Retirei a mão revestida pela película de terra do solo e a levei delicadamente aos olhos. Espalhei dentro e ao redor dos mesmos a areia, represando na boca fechada o grito estrídulo que provinha daquela dor áspera e intermitente, ardida. Quando sobraram apenas poucos resquícios do pó em minha mão, fechei os olhos. A luz findou totalmente, deixando apenas o vestígio sombrio da luminosidade rala que eu vira dois segundos atrás. A areia se empertigou nas pálpebras fechadas e pinicou ainda mais em meus olhos. Meu coração batia convulso, pulsando o sangue com uma velocidade mordaz por todo meu corpo. Levei a mão livre para o olho esquerdo e pressionei-o, murmurando o mais baixo que pude no momento em que um corvo chilreou acima da minha cabeça:

- Faça-se claro o escuro.

Evitei expandir a pálpebra do olho esquerdo, mantendo-o, dessa forma, intacto e ainda imerso na escuridão; embora o formigamento que sentia tentasse me aliciar do contrário.  Finalmente, repeti o ato com o olho direito.

E, por fim, os abri.

A escuridão desapareceu quase que de imediato. Ao invés de suas sombras contínuas e arrasadoras diante da noite, eu agora podia enxerga-los – os dois homens - com uma visão tão nítida que me pareceu, à princípio, que grandes refletores de luz focavam-se neles. Pisquei, adaptando-me à nova ótica. Em seguida, encarei-os, ensimesmada e atenta.

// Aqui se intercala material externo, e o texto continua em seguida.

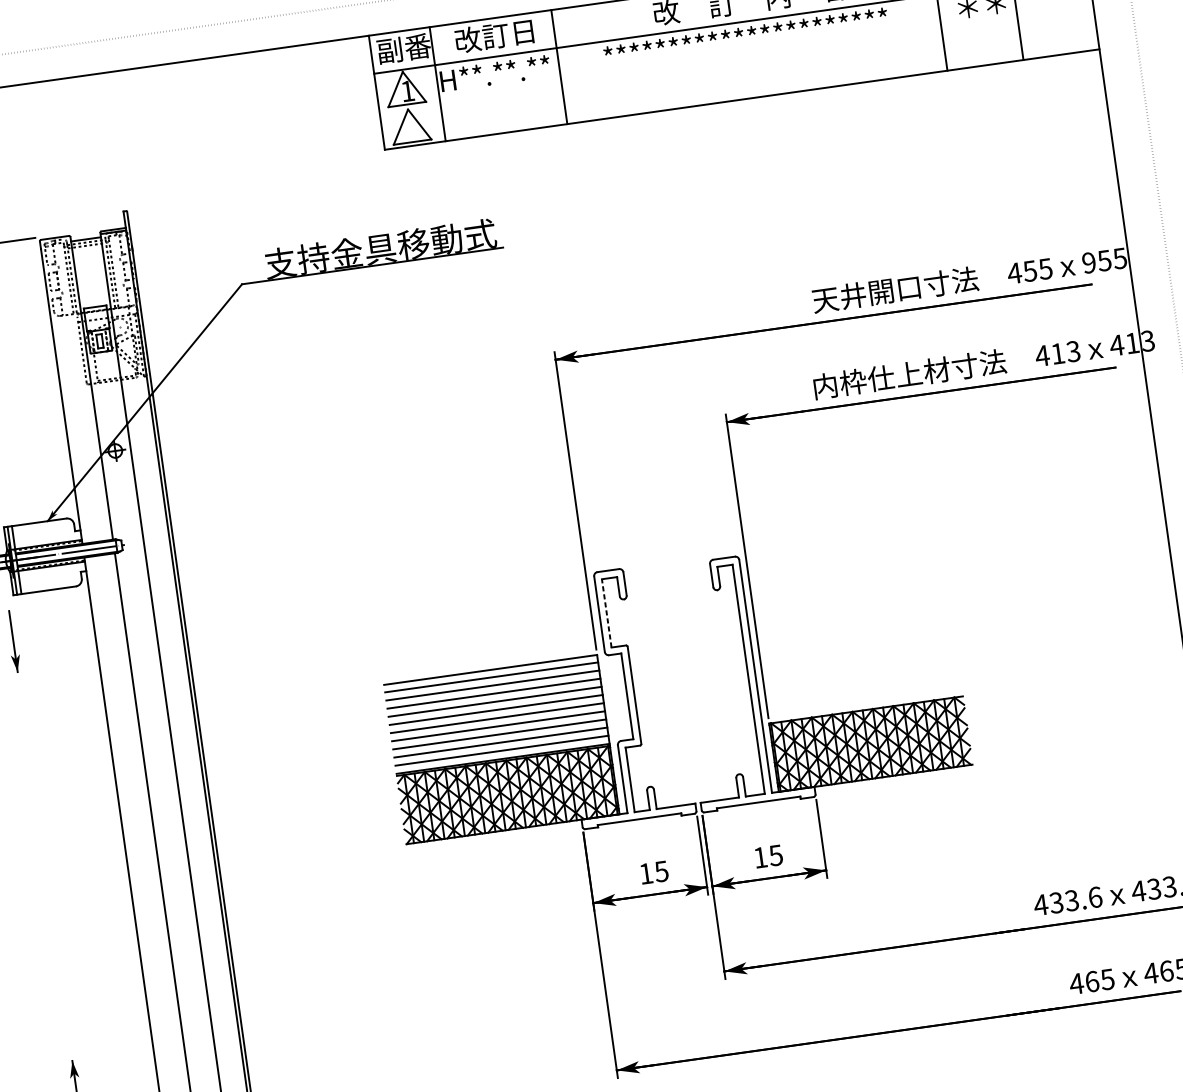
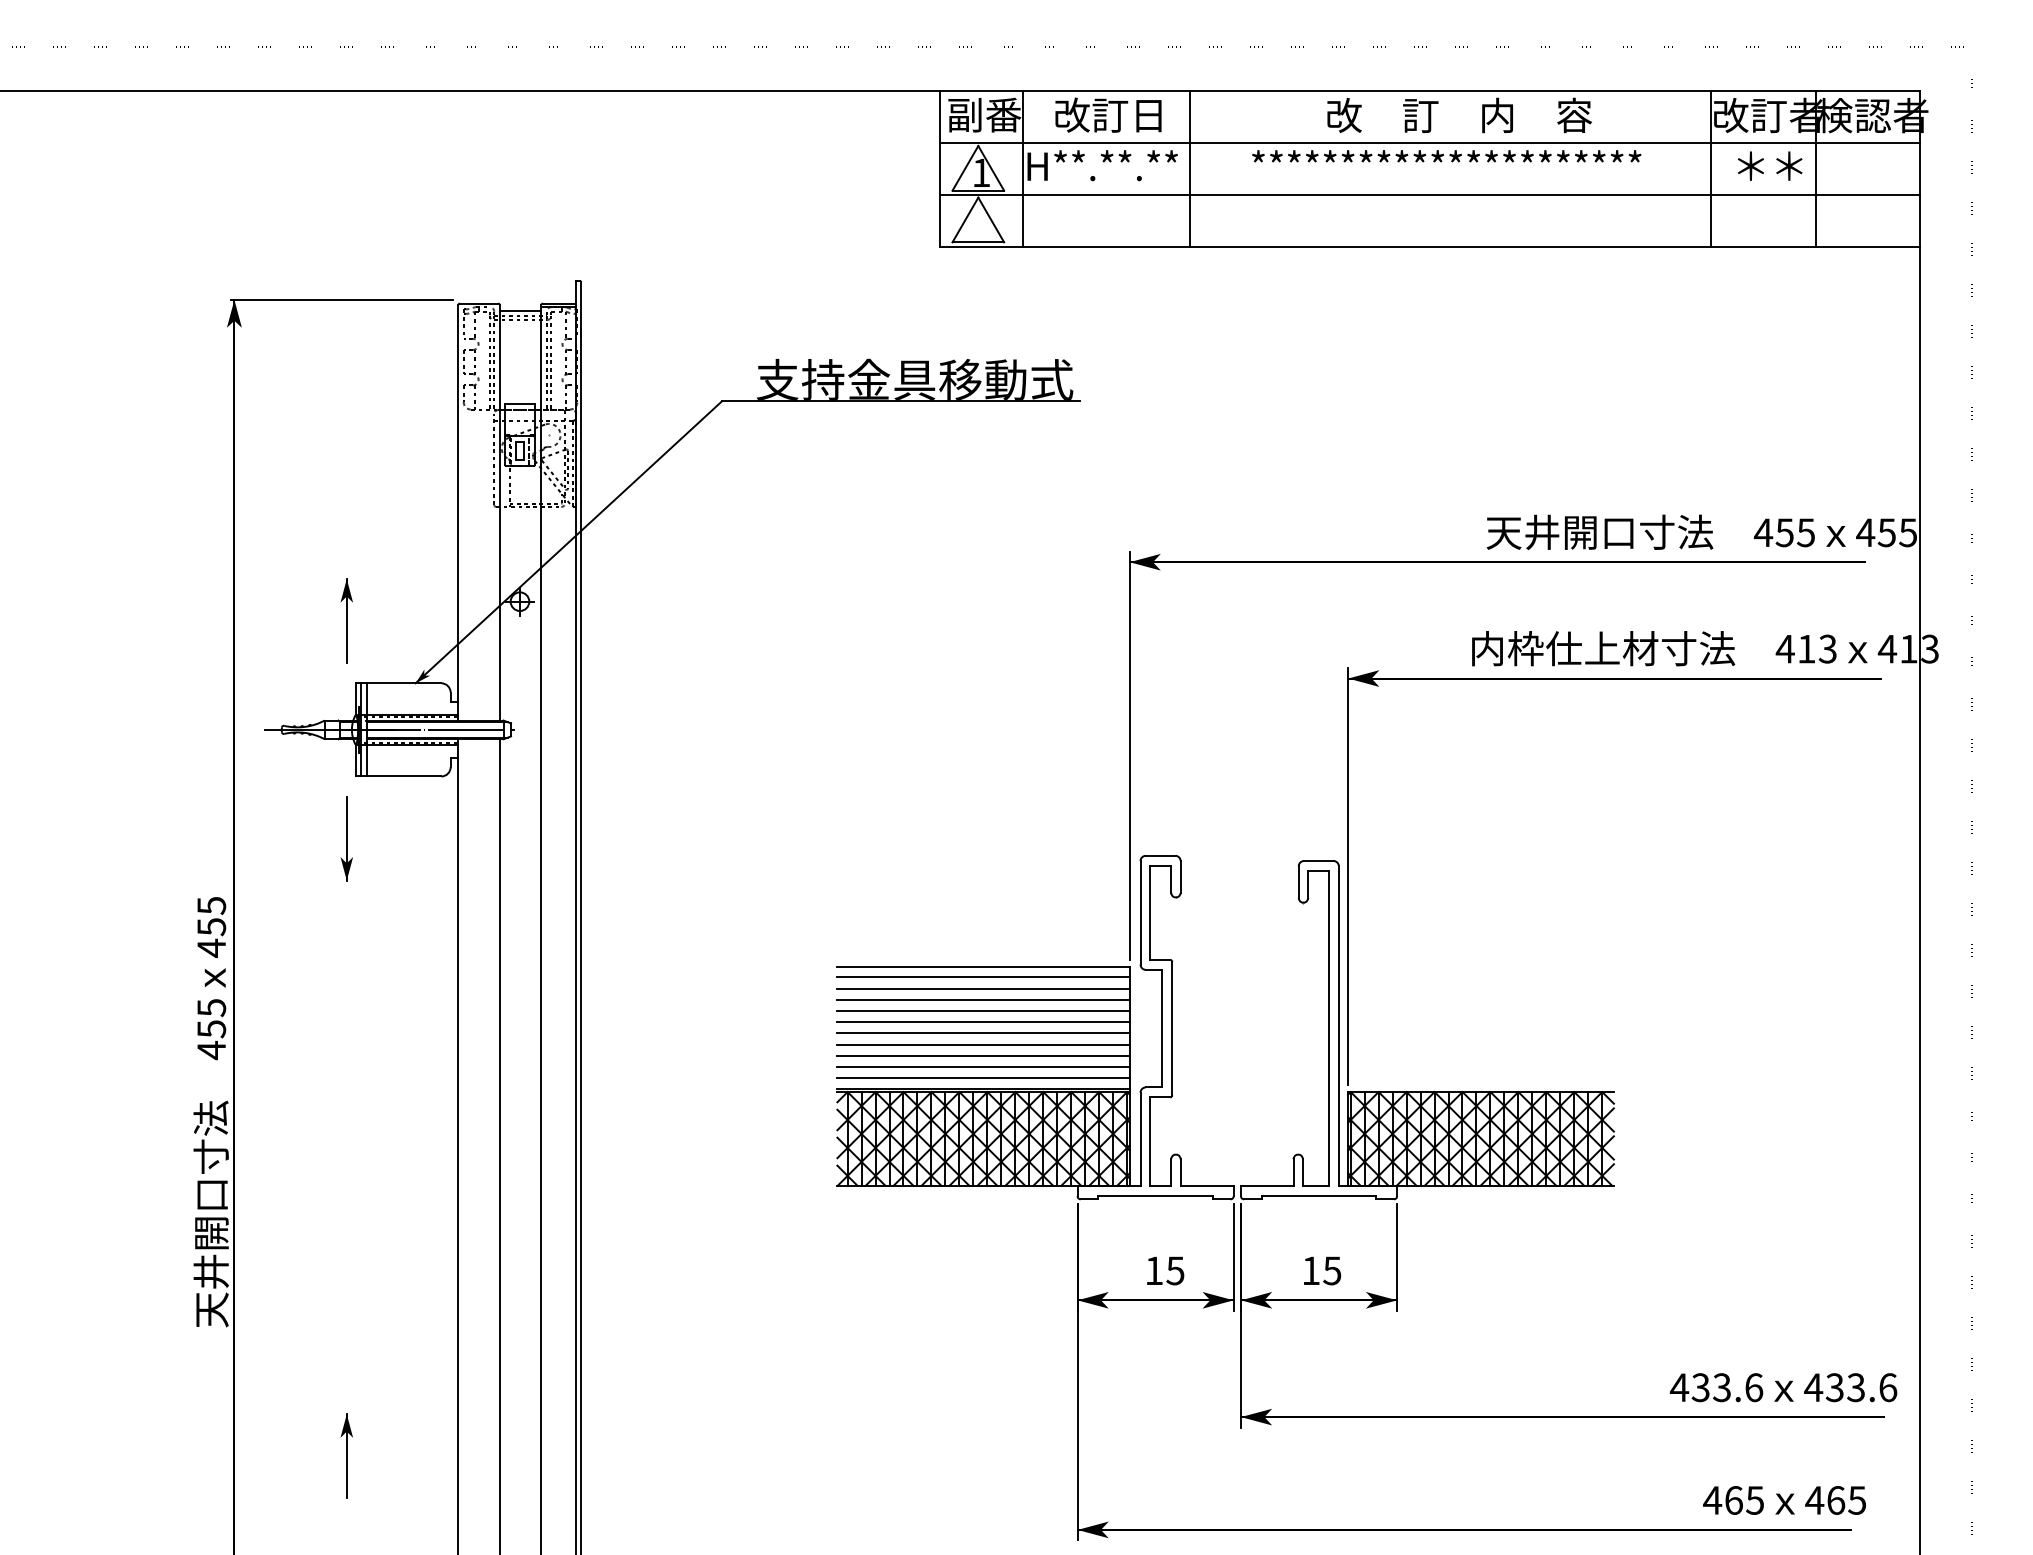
line: (736, 61) -> (1429, 195), added
text: (1088, 262) -> (1865, 532), 955 -> 455
line: (606, 613) -> (1150, 913), dashed -> solid

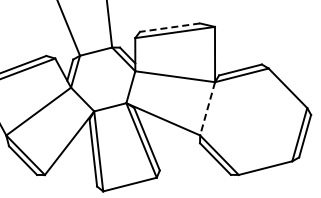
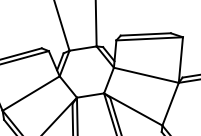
line: (169, 27) -> (145, 34), dashed -> solid
line: (207, 108) -> (170, 103), dashed -> solid

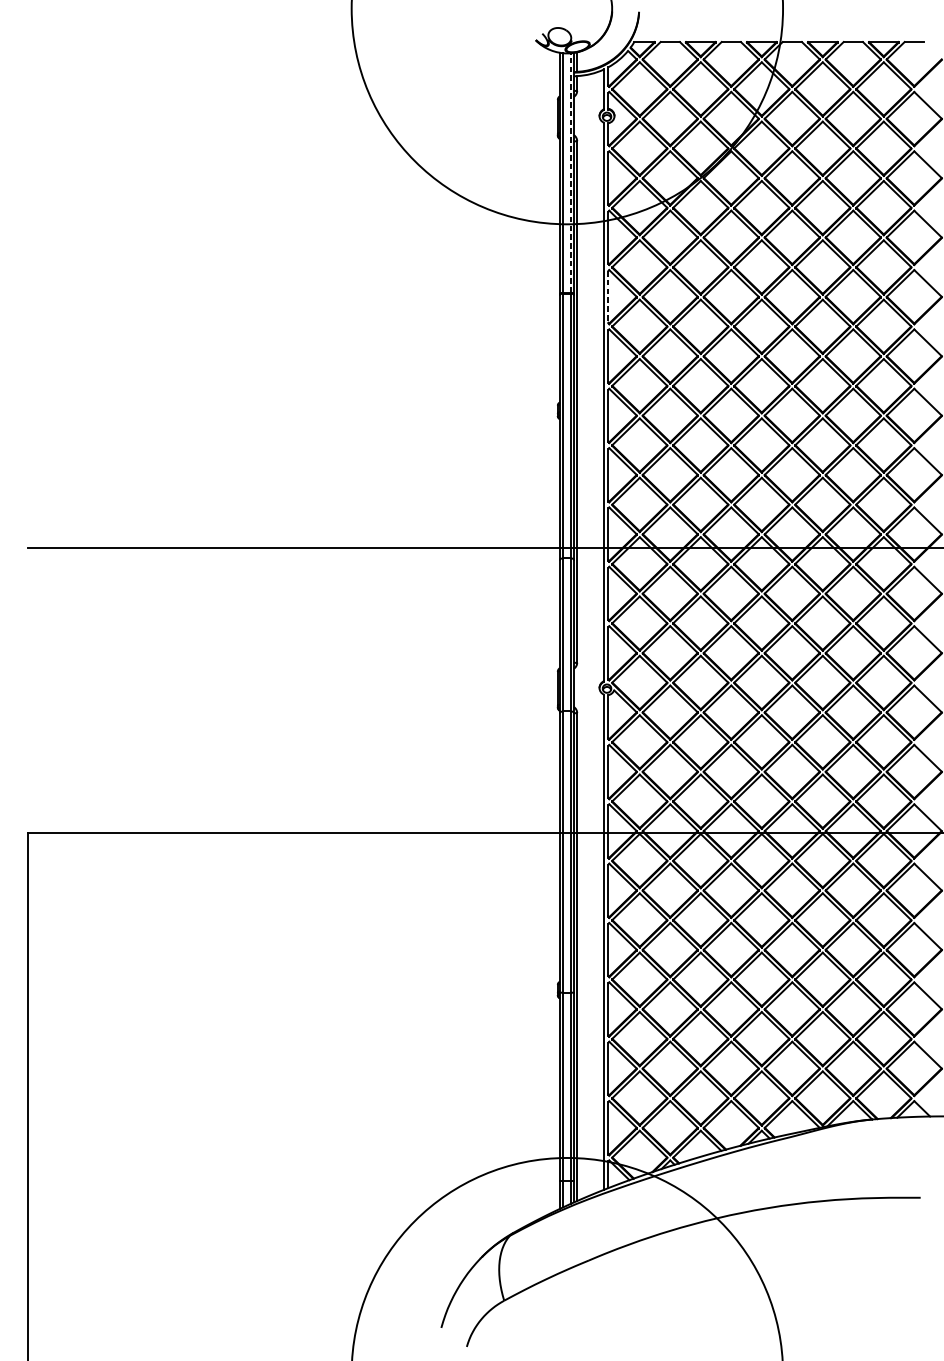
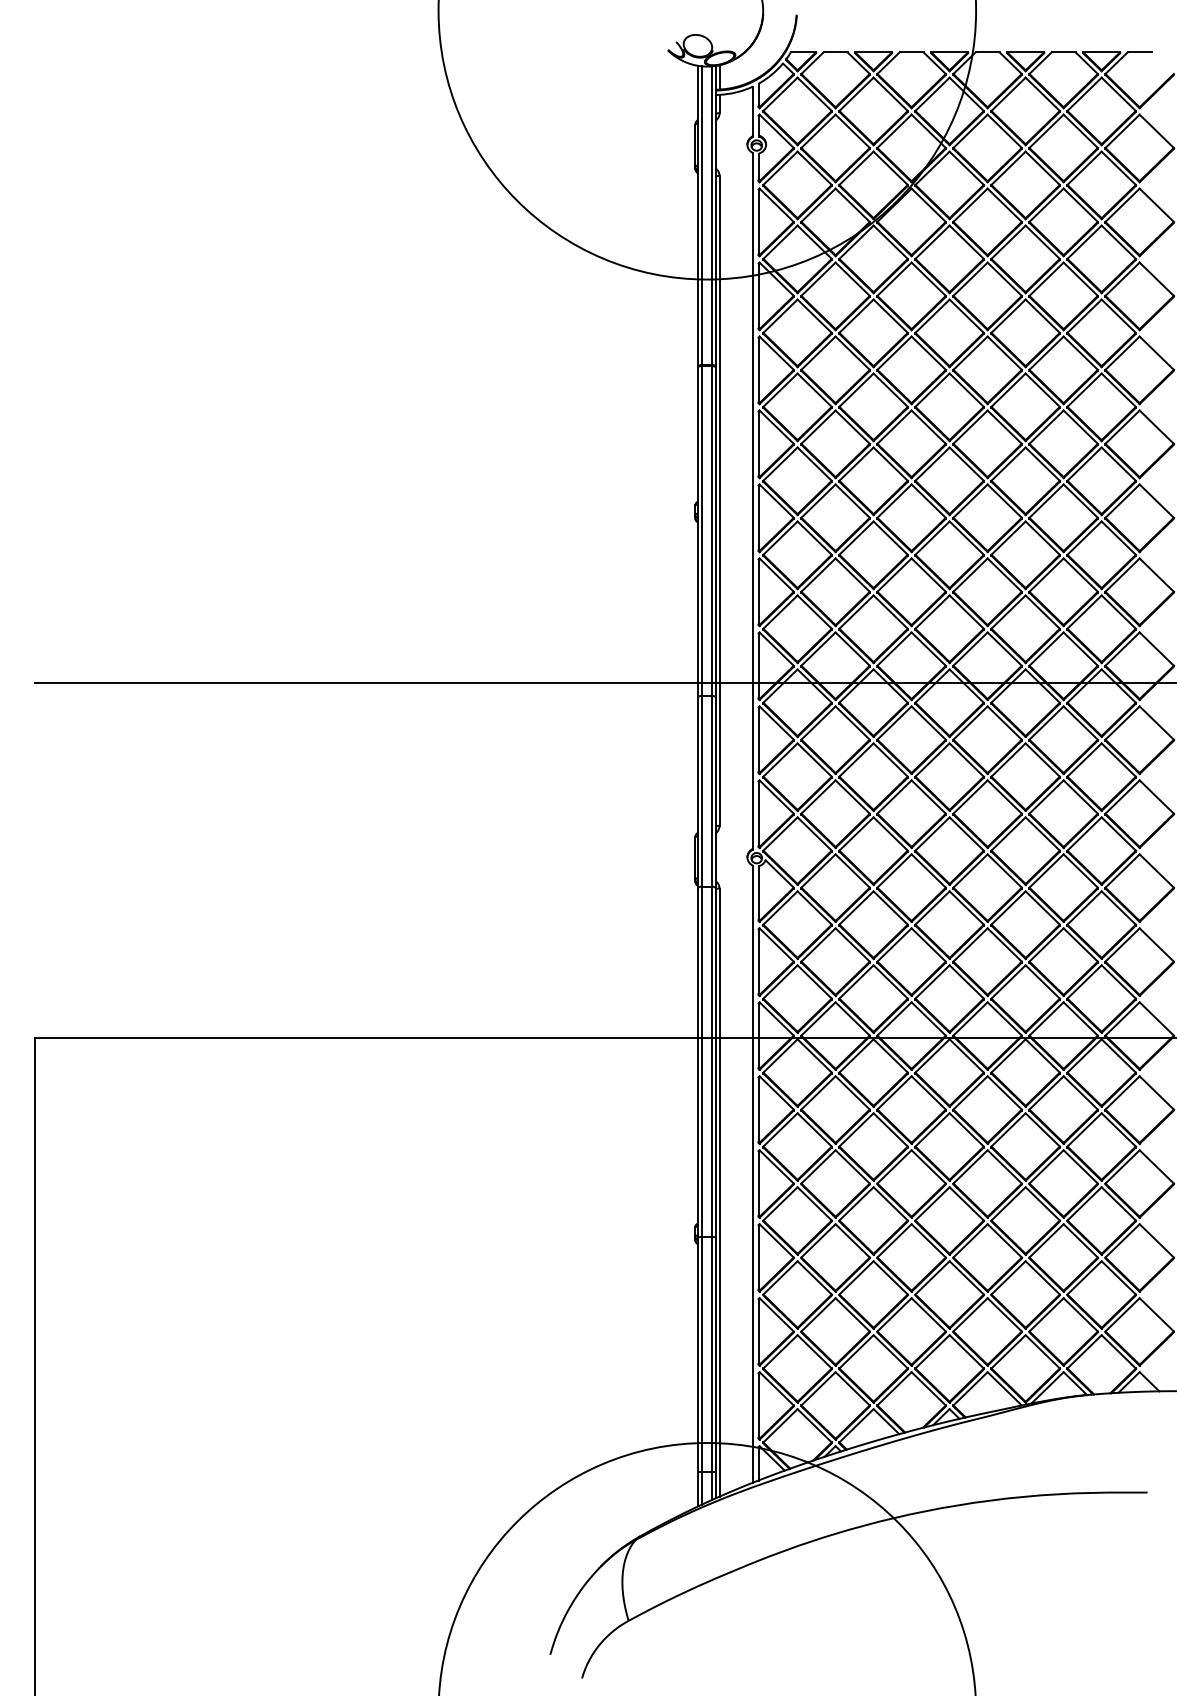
line: (570, 172) -> (711, 215), dashed -> solid
line: (608, 297) -> (758, 370), dashed -> solid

Um homem com mais de 1,90m de altura se erguia triunfalmente sob o chão enfolhado. A cabeça era comprida, retangular, e os cabelos lisos caíam-lhe sobre os ombros, contornando um rosto escanhoado. A barba, laureada por indistintos fios prateados, escondia o queixo duplo, ressaltando os olhos negros como estilhaços de ônix; brilhantes e penetrantes mesmo à densa negritude da noite. O corpo era robusto, de músculos rígidos e enormes, forrado por um intricado sistema de tecidos, sobrepostos uns por cima dos outros com relevos e desenhos brilhantes. Arrodeando o pescoço esticado, havia um cordão dourado sarapintado por uma medalha oval coroado por uma estrela de cinco pontas.

Meu coração quase parou quando vi aquele símbolo. Minha mente deu várias voltas e guinadas, retrocedendo, buscando alguma memória que me devolvesse àquela insígnia, que me dissesse exatamente o que significava. Foi então que recordei.